Выбрать главу

Как полночь наступила, так наваждение это снова к нам подступило. Шаги сначала послышались — будто кто неспешно так по снегу к нам подходит. Затем остановился он и как ждать кого стал. Взад-вперед, было слышно, кто-то под окнами гуляет. Снова страх дотоле неведомый на нас нахлынул.
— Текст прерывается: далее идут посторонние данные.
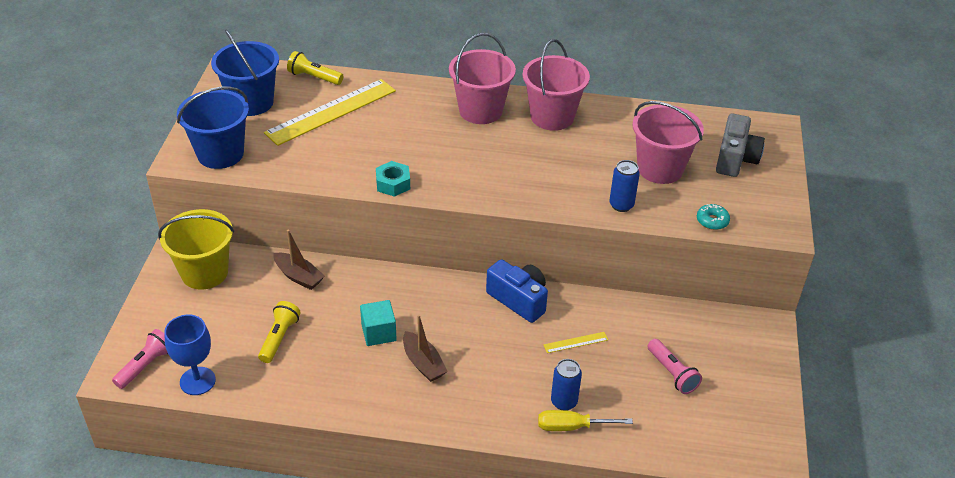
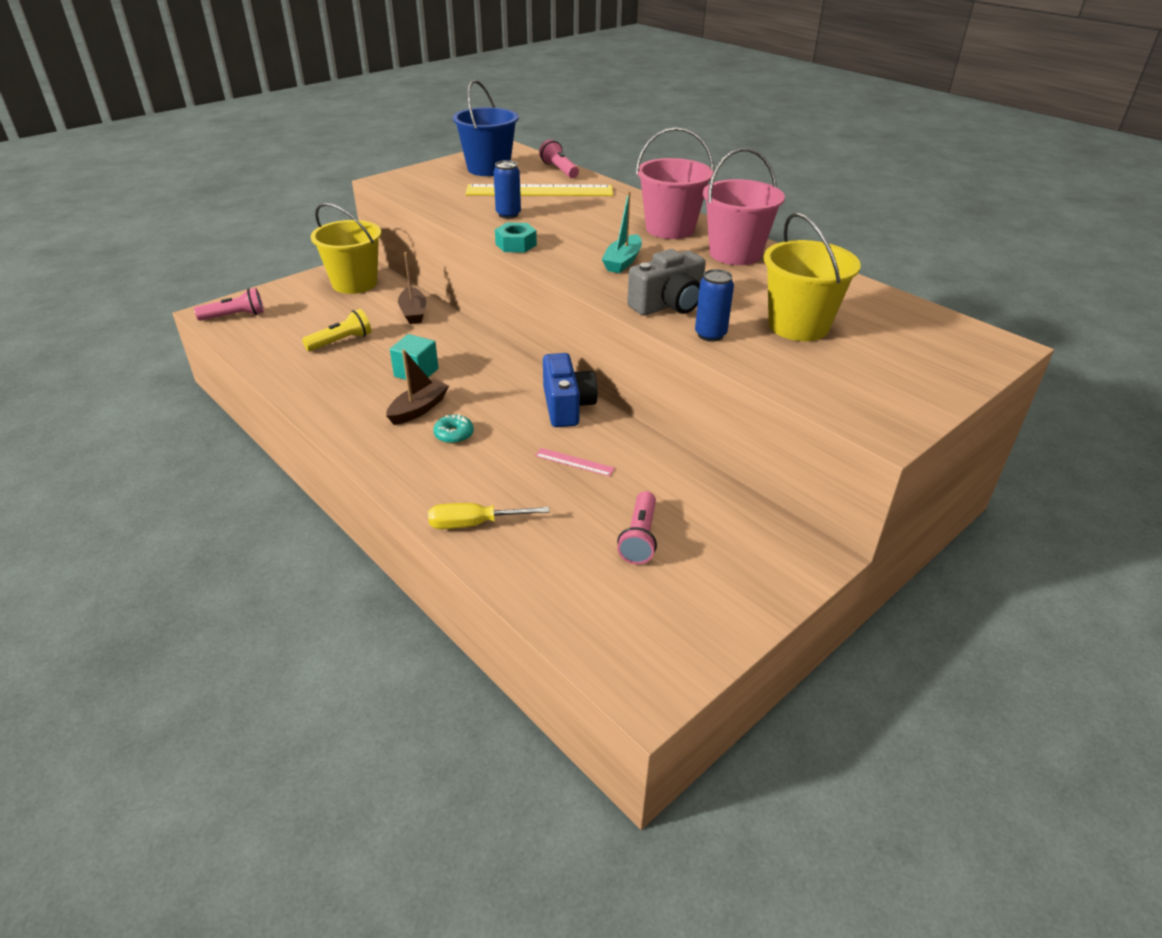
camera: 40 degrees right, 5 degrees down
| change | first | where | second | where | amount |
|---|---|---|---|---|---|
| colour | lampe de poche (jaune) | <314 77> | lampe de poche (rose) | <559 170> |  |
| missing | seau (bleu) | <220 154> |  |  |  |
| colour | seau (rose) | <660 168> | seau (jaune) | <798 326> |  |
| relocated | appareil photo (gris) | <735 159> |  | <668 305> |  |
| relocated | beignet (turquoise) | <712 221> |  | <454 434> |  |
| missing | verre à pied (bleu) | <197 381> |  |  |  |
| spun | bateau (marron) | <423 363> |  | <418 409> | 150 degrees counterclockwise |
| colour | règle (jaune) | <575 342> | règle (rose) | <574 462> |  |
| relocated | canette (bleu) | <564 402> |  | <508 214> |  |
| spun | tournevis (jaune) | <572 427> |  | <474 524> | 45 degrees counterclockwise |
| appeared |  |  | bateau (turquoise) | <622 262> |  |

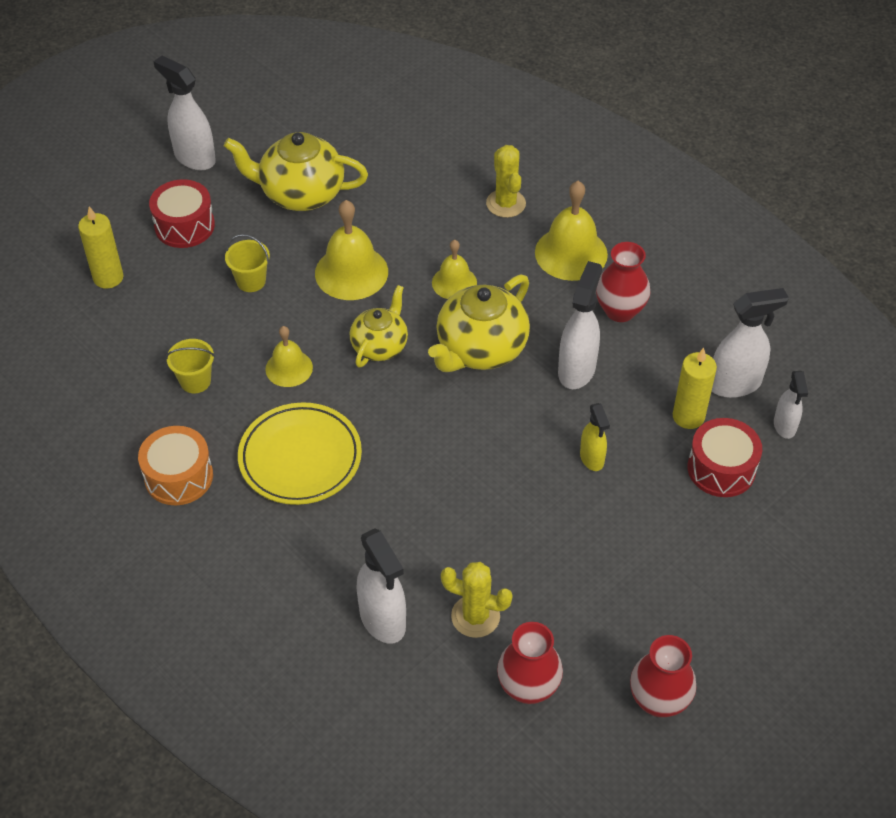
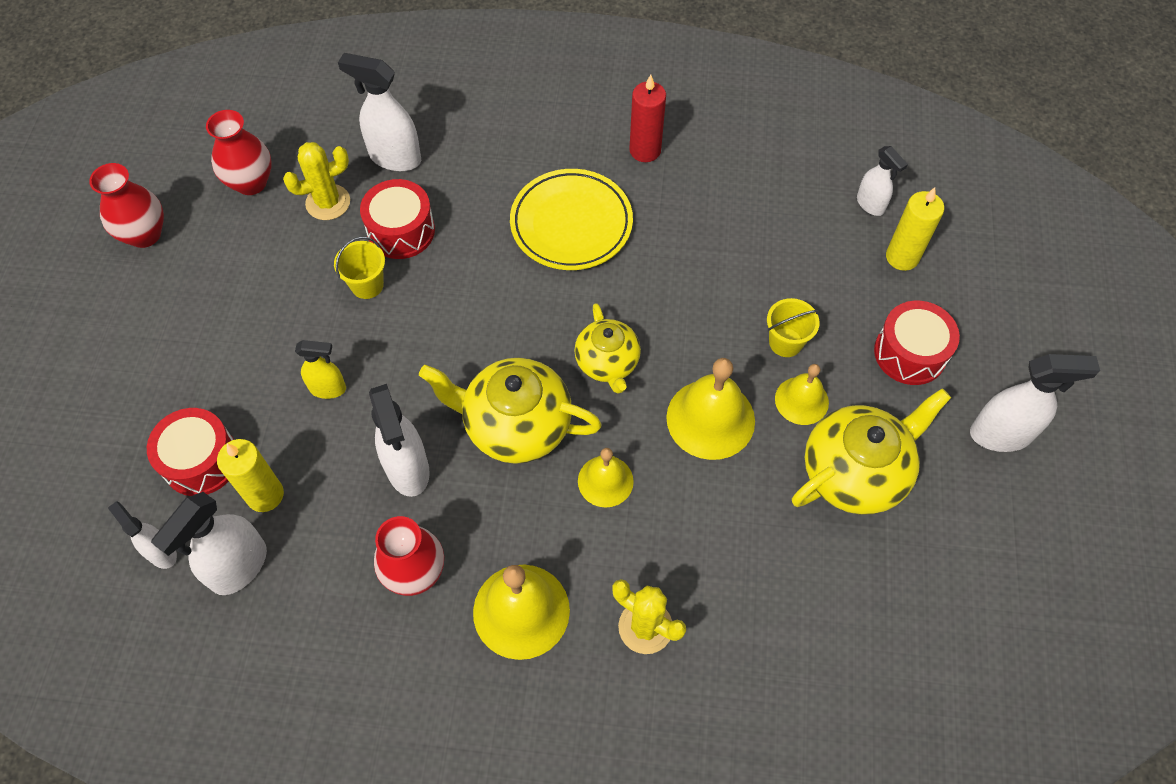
camera: 140 degrees right, 10 degrees up
| change | first | where | second | where | amount |
|---|---|---|---|---|---|
| spun | théière (jaune) | <480 349> |  | <515 425> | 75 degrees counterclockwise |
| relocated | cloche (jaune) | <289 368> |  | <801 400> |  |
| relocated | seau (jaune) | <195 381> |  | <367 285> |  |
| spun | vaporisateur (jaune) | <592 458> |  | <328 388> | 150 degrees clockwise |
| exchanged | tambour (orange) | <179 476> | bougie (rouge) | <645 150> |  |
| appeared |  |  | vaporisateur (blanc) | <870 204> |  |
| appeared |  |  | tambour (rouge) | <401 231> |  |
Мне и кричать и плакать хотелось, только испужался я так, что и голоса подать не мог. Меж тем шаги смолкли и как бы хлопот крыльев послышался. Слышно было — целая стая то ли птиц, то ли еще чего прилетела. Долго эта стая вокруг дома кружилась, а потом на крышу опустилась. По звуку различили мы. Что твари эти небольшие были. Легонько так они по крыше шуршали — будто коготками по снегу скребли.

Тут мать наша как всполохнет: «Господи, а про крышу то я и забыла». И точно — днем мы все окна, двери окропили, перекрестили, вход нечистой силе заговором туда загородили, а про трубу печную и оконце чердачное забыли. Почувствовал то сатана и силы свои через те ходы к нам направил. А Бесносвят — первый слуга его был и именно он всей нечистью в округе командовал.

Печка русская у на крышкой была закрыта. Мать сквозь ручку ее ухват продела и крышку ту приперла. Потом за водой святой побежала и печь всю водой окропила, а топку крестным знамением перегородила, чтобы нечистая сила оттуда выползти уже не смогла. На чердак в сенях лаз у нас был, а уж оттуда можно было в избу войти. Дверь в избу мы тем же манером от нечистой силы обезопасили, только открывалась она вовнутрь — на крючок лишь закрывалась. Накинули мы крючок и в страхе смертном стали ждать, что дальше будет.

А дальше на крыше как писк и визг какой слышен стал. Будто крысы или мыши какие по ней бегали. Вдруг услышали мы как стекло бьется — то нечисть на чердак проползла и по чердаку топать стала. Снаружи тем временем рев ужасный послышался, ветер вдруг забушевал, вьюга и пурга завывать стала. Видать, нечистая сила в ту ночь не на шутку разозлилась. Решила она нас достать непременно, а мы могли только на распятие, да на святую воду надеяться.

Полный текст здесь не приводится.